After displaying histogram, Corpus object would be built and Text Document Matrix of Trigram is shown below.
Note: TermDocumentMatrix errored in Rmd generator. I’m pasting the same result from my console.
Term Document Matrix
Non-/sparse entries: 103264/189682686
Sparsity : 100%
Maximal term length: 143
Term Document Matrix
Non-/sparse entries: 101329/221472110
Sparsity : 100%
Maximal term length: 54
Term Document Matrix
Non-/sparse entries: 86865/444600595
Sparsity : 100%
Maximal term length: 70
Wordcoloud is a visualization technique to emphasize the font size of frequent occuring words. This is another intuitive way to interpret how words are used in the context.

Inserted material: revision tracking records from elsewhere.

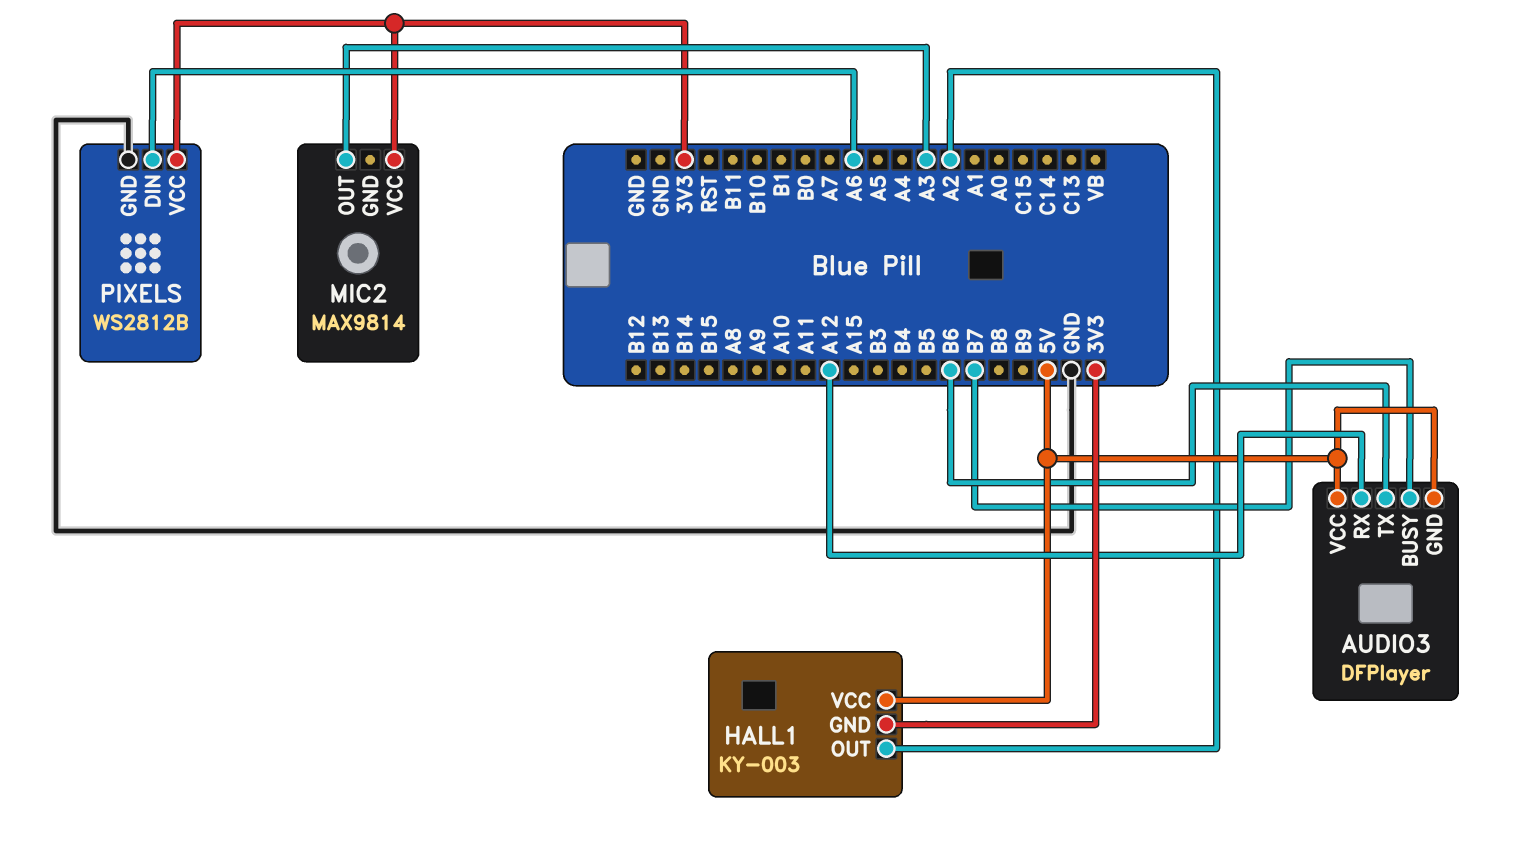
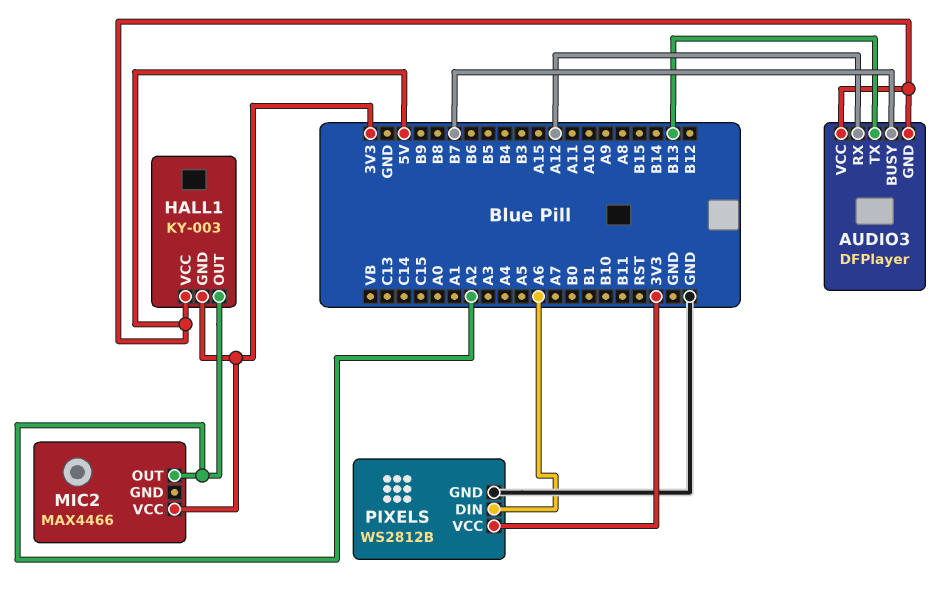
AUDIO3 pin TX: B6 -> B13
MIC2: MAX9814 -> MAX4466
MIC2 pin OUT: A3 -> A2

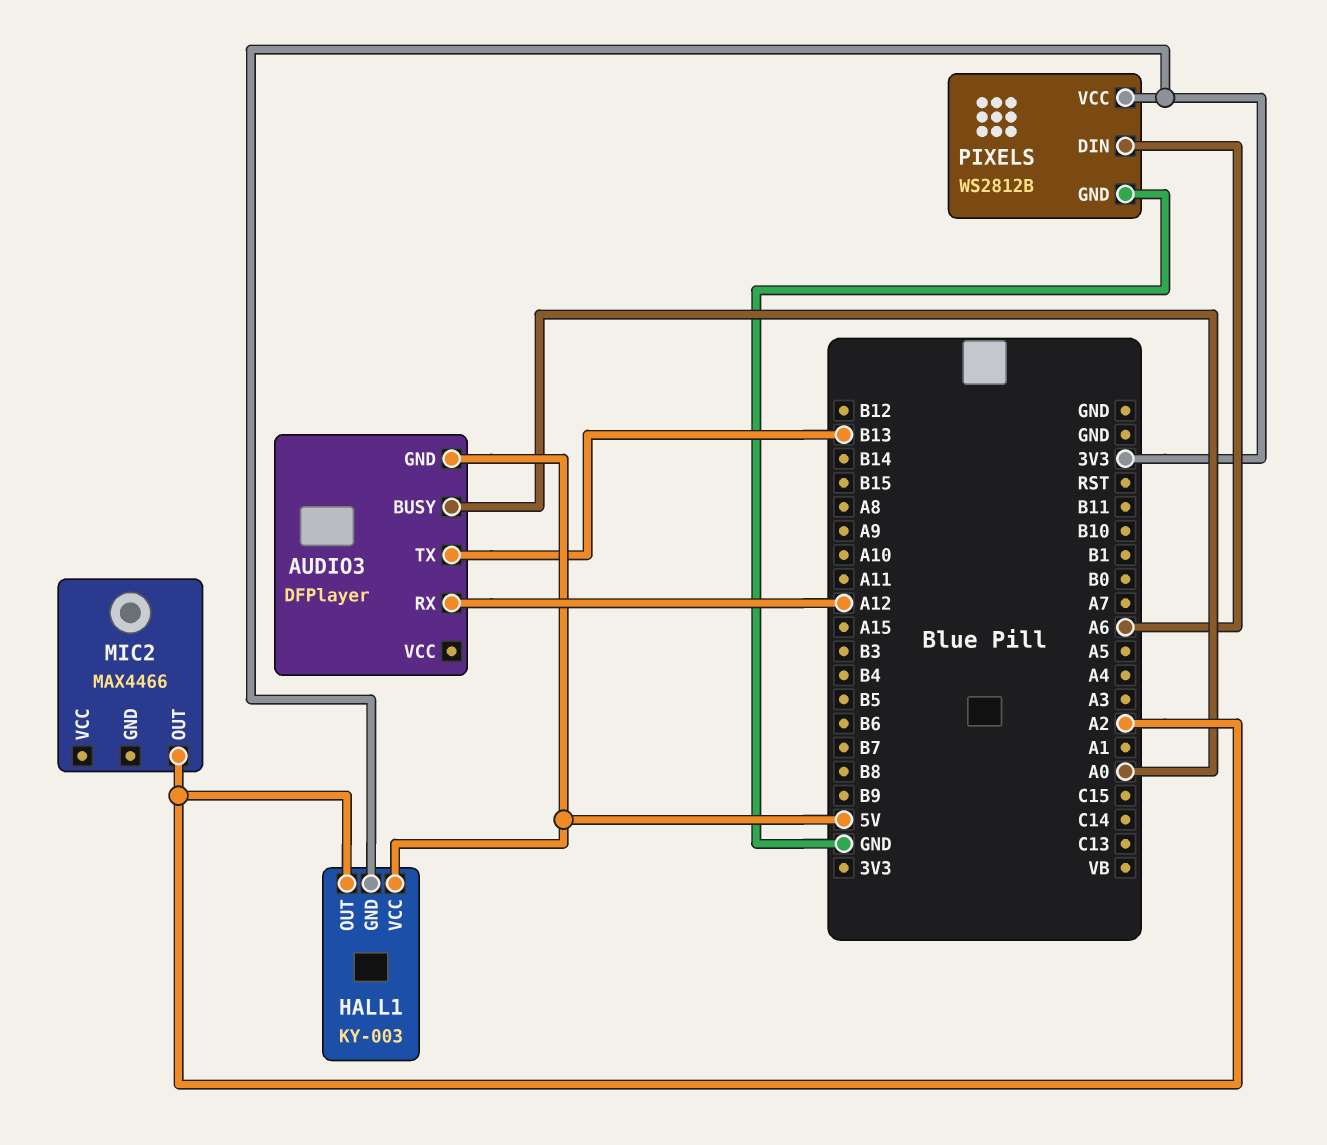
AUDIO3 pin BUSY: B7 -> A0
AUDIO3 pin VCC: 5V -> none
MIC2 pin VCC: 3V3 -> none

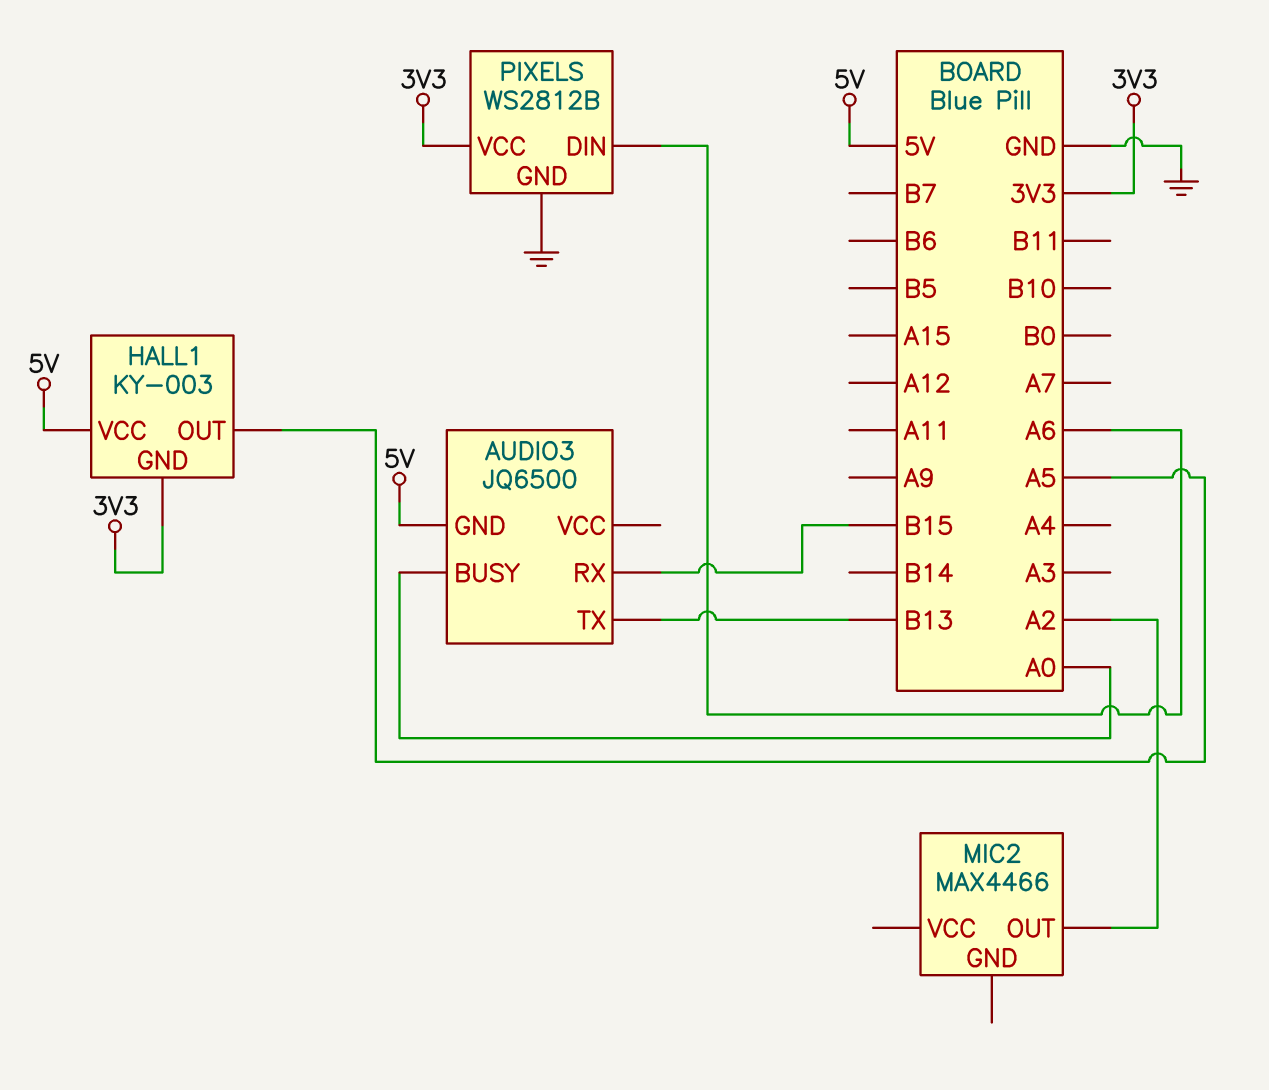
AUDIO3: DFPlayer -> JQ6500
AUDIO3 pin RX: A12 -> B15
HALL1 pin OUT: A2 -> A5

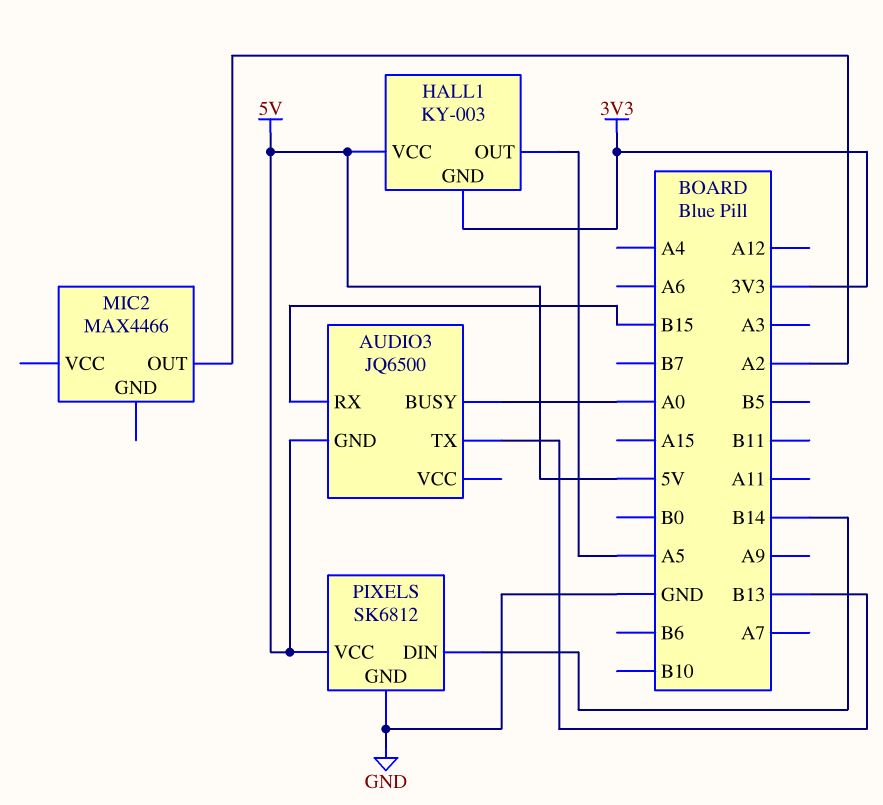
PIXELS: WS2812B -> SK6812
PIXELS pin DIN: A6 -> B14
PIXELS pin VCC: 3V3 -> 5V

As you see below, news repeateadly used word “said” while twitter scatteres wide range of vocavularies. Especially, I see positive emotional words, such as “good”, “love” and “like”.

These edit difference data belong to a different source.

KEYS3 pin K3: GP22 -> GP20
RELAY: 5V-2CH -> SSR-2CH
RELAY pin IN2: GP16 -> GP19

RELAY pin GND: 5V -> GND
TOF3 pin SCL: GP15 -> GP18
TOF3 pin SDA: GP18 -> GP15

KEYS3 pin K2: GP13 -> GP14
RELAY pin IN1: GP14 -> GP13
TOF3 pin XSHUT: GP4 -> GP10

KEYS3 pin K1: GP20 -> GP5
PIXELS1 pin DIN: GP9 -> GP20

In production, 70% of the original dataset would be used. After building Corpus and Term Document Matrix from those files, I would check associated words using above NGramTokenizer.
Here is the demo of top 10 associated words of “today” in the twitter corpus.
Note: TDM crashes in Rmd format. I’m pasting the result after this segment.
path<-'data/twitter_sm.csv'
cps <- Corpus(DataframeSource(read.csv(path,sep='\t')))
cps <- tm_map(cps, removePunctuation)
cps <- tm_map(cps, function(x) removeWords(x, stopwords("english")))
UnigramTokenizer <- function(x) NGramTokenizer(x, Weka_control(min = 1, max = 1))
tdm <- TermDocumentMatrix(cps, control = list(tokenize = UnigramTokenizer))
head(findAssocs(tdm,"today",.5),10)
today
day 0.95
like 0.95
dont 0.94
love 0.94
now 0.94
will 0.94
call 0.93
even 0.93
going 0.93
great 0.93
In order to imporove the accuracy, following smoothing techniques will be examined:
The final product will be uploaded as Shyny App. I will provide user interface where the user can type in text, and prediction of words will be listed next to the textbox.